Álvaro Guillén estaba en la galería. Tenía sobre la mesa dos vasitos, sal, limón y un litro de tequila. Agarró la botella de agave destilado y sirvió dos shops, uno para él y el otro para mí. Pero cuando extendió la mano para pasármelo, el vaso se le resbaló, cayó al piso y se rompió en mil pedazos.

Ese lunes Álvaro Guillén y yo llegamos a Dajabón minutos antes de las nueve de la mañana. Conforme vivía en Cotuí, solía recogerme cuando pasaba por Santiago. Él es un salvadoreño de alta estatura, afable, buen comensal y mejor conversador.

Poco antes de llegar a Dajabón paramos en Carbonera. En un pequeño negocio, ubicado a la orilla de la carretera, compramos dos libras de camarones, una de yautías blancas, otra libra de yautías amarillas y un trozo de longaniza secada al sol. Llevamos las mercancías a la casa y nos fuimos derecho a Centro Puente, una ONG local que nos facilitaba un espacio de oficina para operar.

Para entonces Álvaro y yo éramos cooperantes técnicos en planificación y fortalecimiento institucional. Nos contrató PROGRESSIO, una organización internacional con sede en Londres. Nuestra misión consistía en apoyar organizaciones comunitarias y gobiernos locales de Haití y de la provincia Dajabón. El compromiso requería vivir en el terreno de juego. Por esa razón viajábamos los lunes temprano a la ciudad fronteriza.

Pues ese día al finalizar la jornada de trabajo, nos fuimos al mercado público del pueblo a comprar el resto de los ingredientes para la cocina. Auyama, ajíes, cilantro, tomates, ajo y cebolla. En un supermercado adquirimos arvejas blancas, de las grandes, y garbanzos enlatados.

Con los ingredientes del guiso armado regresamos a la casa pasadas las cinco de la tarde. Luego de un baño reparador iniciamos la labor culinaria. Álvaro procedió a lavar todos los ingredientes y a trocearlos. Yo, ni corto ni perezoso, saque de la nevera unos cueritos de chicharrón de puerco para engrosar la guarnición grasosa. Todo eso se fue al caldero a sofreír a fuego lento. En menos de un minuto, los olores comenzaron a elevarse como burbujas aromáticas y, al chocar con el techo de la cocina, estallaban como fuegos artificiales e inundaban toda la casa.

Pero como no pretendo dar clases de cocina, volvamos al tequila.

Siempre nos dividíamos las cuentas de dos botellas de tequila Sauza Reposado que Álvaro traía desde Cotuí para celebrar el inicio de la semana laboral. De manera que cuando salí de la cocina Guillén estaba sentado en la galería.
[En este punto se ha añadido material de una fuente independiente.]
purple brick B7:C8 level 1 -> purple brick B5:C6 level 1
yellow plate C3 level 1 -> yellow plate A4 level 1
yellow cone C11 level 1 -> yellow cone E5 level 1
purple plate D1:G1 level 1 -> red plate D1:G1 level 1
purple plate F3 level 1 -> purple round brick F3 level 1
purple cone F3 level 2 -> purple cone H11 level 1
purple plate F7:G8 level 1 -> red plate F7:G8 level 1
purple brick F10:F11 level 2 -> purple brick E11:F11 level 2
En una mesita tenía todos los ingredientes para acompañar el ritual típico de la ingesta de tequila a lo macho, macho, como dicen los mexicanos. Es decir, en la mano izquierda el limón y la sal y el shop de tequila en la otra mano. Todo separado para mezclarlo en la garganta, mientras va bajando.
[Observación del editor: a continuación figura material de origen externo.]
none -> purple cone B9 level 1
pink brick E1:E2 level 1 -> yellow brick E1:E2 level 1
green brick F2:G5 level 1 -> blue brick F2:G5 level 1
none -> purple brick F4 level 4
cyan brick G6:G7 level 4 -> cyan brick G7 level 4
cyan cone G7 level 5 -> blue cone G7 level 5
Él me pasó una botella para que la destapara. Luego de abrirla me disponía a echar el primer trago a la tierra. Pero de pronto Álvaro se paró de su silla, me arrebató la botella de forma violenta y gritó:

— Puuutaa. Los muertos no han puesto nada para comprar ese tequila.

Pero por el fuerte movimiento, el vaso resbaló de sus manos, cayó y se rompió en los mil pedacitos que adelantamos más arriba. Álvaro se apuró a la cocina para sustituir la pérdida. De regreso a la galería se sentó y cuando se disponía a servir el otro shop la botella de tequila siguió la misma suerte del vaso. Se resbaló de sus manos, cayó al piso y se quebró como una guanábana madura.

Álvaro, dolorido y reprochándose así mismo, fue de nuevo a la cocina a buscar la otra botella. Esta vez la traía bien agarrada con las dos manos. Me la pasó con cuidado y dijo:

— Ahí la tienes para que la descorche. Écheles todo lo que quieras a los muertos.